« Comment un faux fakir a conquis le Paris des années 1930 »
Recension de L'Incroyable imposture du fakir Birman d'Olivier Cariguel par Jean-Jacques Bedu dans Mare Nostrum.
C’est l’histoire d’un homme qui a vendu du vent à un pays qui étouffait. Dans une France de l’entre-deux-guerres tiraillée entre la gueule de bois des tranchées et la peur du lendemain, Charles Fossez a bâti un empire sur une promesse insensée. Olivier Cariguel ne raconte pas que cette ascension vertigineuse : il traque, archive après archive, la genèse d’une hallucination collective. Une enquête magistrale qui, sous les oripeaux de l’exotisme, révèle la modernité effrayante d’un monde où la vérité est devenue une option.
L'ère du doute et la soif de merveilleux
Paris, au lendemain de la Grande Boucherie, danse sur un volcan éteint. Olivier Cariguel, restitue l’atmosphère électrique d’une capitale où les Années folles masquent mal les cicatrices béantes de la conscience collective. La crise économique gronde, les totalitarismes affûtent leurs armes, et dans ce climat anxiogène, la raison vacille. Le petit peuple, tout comme une élite désorientée, déserte les églises pour se ruer vers les tables tournantes et les officines occultes. L’auteur décrit un terreau social en décomposition, une faille psychique béante où s’engouffrent les marchands de certitudes. C’est dans ce contexte de désarroi spirituel que le besoin de croire devient une drogue dure, un impératif de survie mentale.
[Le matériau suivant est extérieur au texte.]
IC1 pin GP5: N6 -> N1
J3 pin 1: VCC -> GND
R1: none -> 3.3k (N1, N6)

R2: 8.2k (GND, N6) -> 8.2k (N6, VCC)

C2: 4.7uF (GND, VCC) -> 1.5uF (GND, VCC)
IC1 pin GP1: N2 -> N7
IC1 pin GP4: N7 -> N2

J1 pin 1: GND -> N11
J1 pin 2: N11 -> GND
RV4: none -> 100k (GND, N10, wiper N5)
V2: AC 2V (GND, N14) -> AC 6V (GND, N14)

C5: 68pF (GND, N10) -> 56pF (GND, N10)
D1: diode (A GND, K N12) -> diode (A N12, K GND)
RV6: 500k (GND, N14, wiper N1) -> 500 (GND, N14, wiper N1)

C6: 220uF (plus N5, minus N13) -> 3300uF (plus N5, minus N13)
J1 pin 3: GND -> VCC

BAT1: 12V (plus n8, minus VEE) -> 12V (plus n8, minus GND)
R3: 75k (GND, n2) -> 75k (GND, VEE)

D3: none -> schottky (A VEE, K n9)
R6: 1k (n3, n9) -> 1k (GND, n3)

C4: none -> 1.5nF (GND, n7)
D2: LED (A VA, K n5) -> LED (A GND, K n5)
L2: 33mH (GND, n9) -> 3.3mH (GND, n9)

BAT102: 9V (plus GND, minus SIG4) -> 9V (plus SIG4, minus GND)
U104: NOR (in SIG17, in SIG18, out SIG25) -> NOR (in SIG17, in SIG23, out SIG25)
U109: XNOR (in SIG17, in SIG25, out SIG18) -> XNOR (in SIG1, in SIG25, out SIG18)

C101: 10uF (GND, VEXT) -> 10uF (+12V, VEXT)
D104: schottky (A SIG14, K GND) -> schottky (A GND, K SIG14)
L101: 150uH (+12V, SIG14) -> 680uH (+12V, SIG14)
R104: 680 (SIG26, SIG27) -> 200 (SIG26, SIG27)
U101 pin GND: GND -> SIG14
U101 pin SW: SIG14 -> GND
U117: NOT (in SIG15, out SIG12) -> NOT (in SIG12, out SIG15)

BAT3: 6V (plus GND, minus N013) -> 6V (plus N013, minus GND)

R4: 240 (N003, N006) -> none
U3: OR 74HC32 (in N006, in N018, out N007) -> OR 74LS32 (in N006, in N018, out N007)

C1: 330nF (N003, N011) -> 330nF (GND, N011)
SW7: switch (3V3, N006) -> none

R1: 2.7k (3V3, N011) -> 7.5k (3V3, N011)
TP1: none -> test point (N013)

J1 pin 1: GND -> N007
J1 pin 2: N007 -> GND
Olivier Cariguel saisit l’instant précis où la société, à bout de souffle, réclame son opiacé, prête à s’offrir au premier charlatan capable de réenchanter un réel devenu invivable.
Charles Fossez, l'architecte de l'illusion
Au cœur de cette fresque se dresse Charles Fossez, figure balzacienne propulsée dans le siècle de la réclame. L’ouvrage dissèque l’itinéraire de cet orphelin stéphanois, entrepreneur raté de la parfumerie niçoise, qui transforme ses faillites en carburant. Olivier Cariguel déploie ici une narration qui entremêle récit biographique et enquête policière : il suit son sujet à la trace, exhumant des rapports de police, des lettres privées et des documents administratifs oubliés. Fossez, alias Berkel, apparaît moins comme un escroc vulgaire que comme un génie de l’adaptation, un caméléon comprenant instinctivement que la vérité est une valeur fluctuante. Depuis son hôtel particulier de la rue de Turin, il orchestre sa propre légende avec une froideur. L’auteur révèle comment cet homme sans qualités particulières s’invente un destin en exploitant les failles du système, devenant l’ingénieur d’une réalité alternative où chaque mensonge est une brique de son édifice (...).